More children across the world's poorer countries are illiterate than previously believed, according to UNESCO's education report. Poor access to education and poorly trained teachers lay at the root of the trend.
The United Nations Education, Scientific and Cultural Organization (UNESCO) released its annual education report on Wednesday. The study, named "Education for All Global Monitoring Report," looked at the state of learning among the youth - children between the ages of 15 and 24 - in some 37 countries.
Roughly 250 million children in the world's poorest nations could not read part or all of a sentence, according to the UNESCO study. Most of the children came from Arab states, Sub-Saharan Africa or South and West Asia.
Furthermore, in roughly one-third of those countries, less than 75 percent of school staff members were qualified to teach.
"Access is not the only crisis - poor quality is holding back learning even for those who make it to school," UNESCO director general Irina Bokova wrote in the foreward to the report.

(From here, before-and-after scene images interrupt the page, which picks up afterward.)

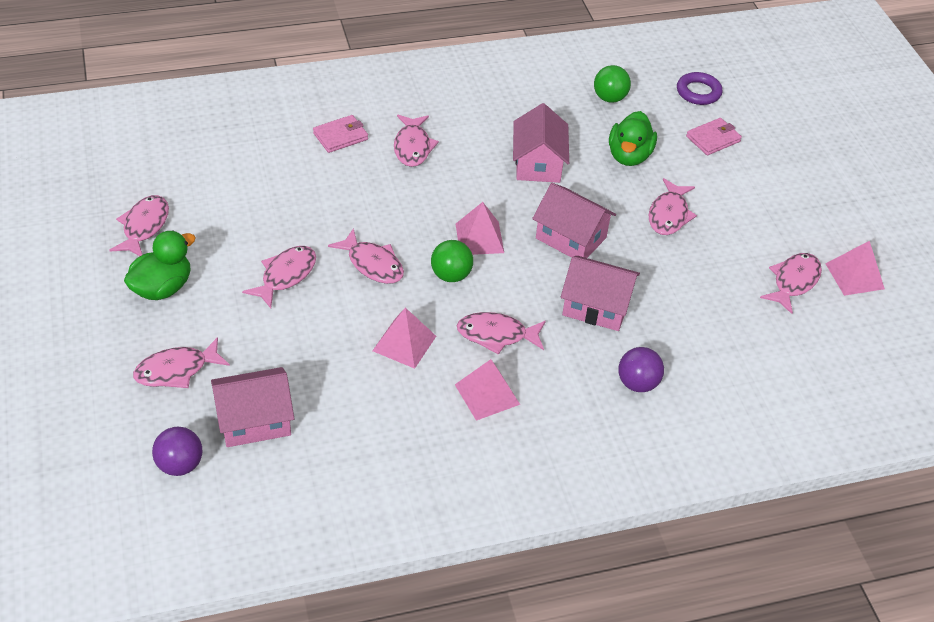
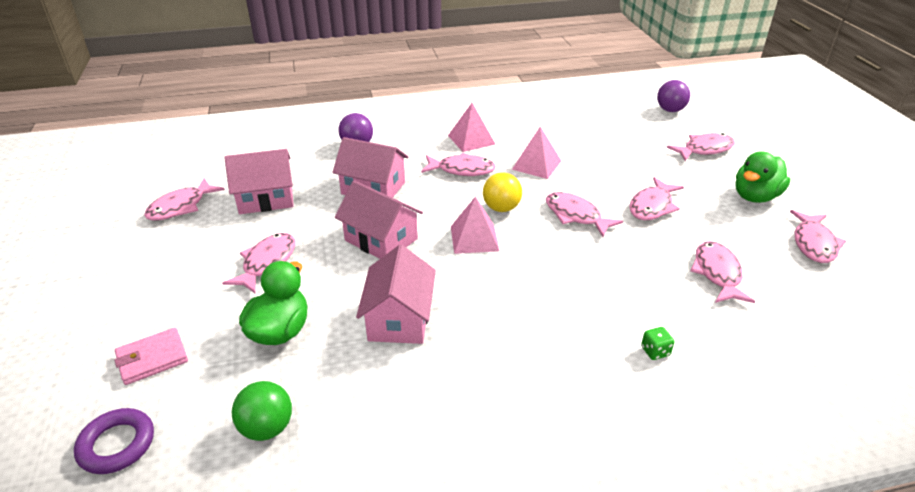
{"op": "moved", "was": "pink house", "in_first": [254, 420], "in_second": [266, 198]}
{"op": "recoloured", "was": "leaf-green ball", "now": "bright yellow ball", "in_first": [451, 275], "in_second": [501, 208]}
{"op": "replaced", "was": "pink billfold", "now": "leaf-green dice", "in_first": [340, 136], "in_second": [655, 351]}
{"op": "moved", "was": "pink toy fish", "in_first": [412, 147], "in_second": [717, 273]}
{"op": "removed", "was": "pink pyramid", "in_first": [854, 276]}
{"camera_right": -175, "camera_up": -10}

UNESCO's education report also found that, in addition to low enrollment rates, with 120 million primary school aged children having little or no experience with school, many of the nations surveyed were losing billions by failing to address education problems.
"The cost of 250 million children not learning the basics is equivalent to $129 billion, or 10 percent of global spending on primary education," the report said.
The report estimated that governments would have to recruit 1.6 million more teachers in order to achieve universal primary education by 2015.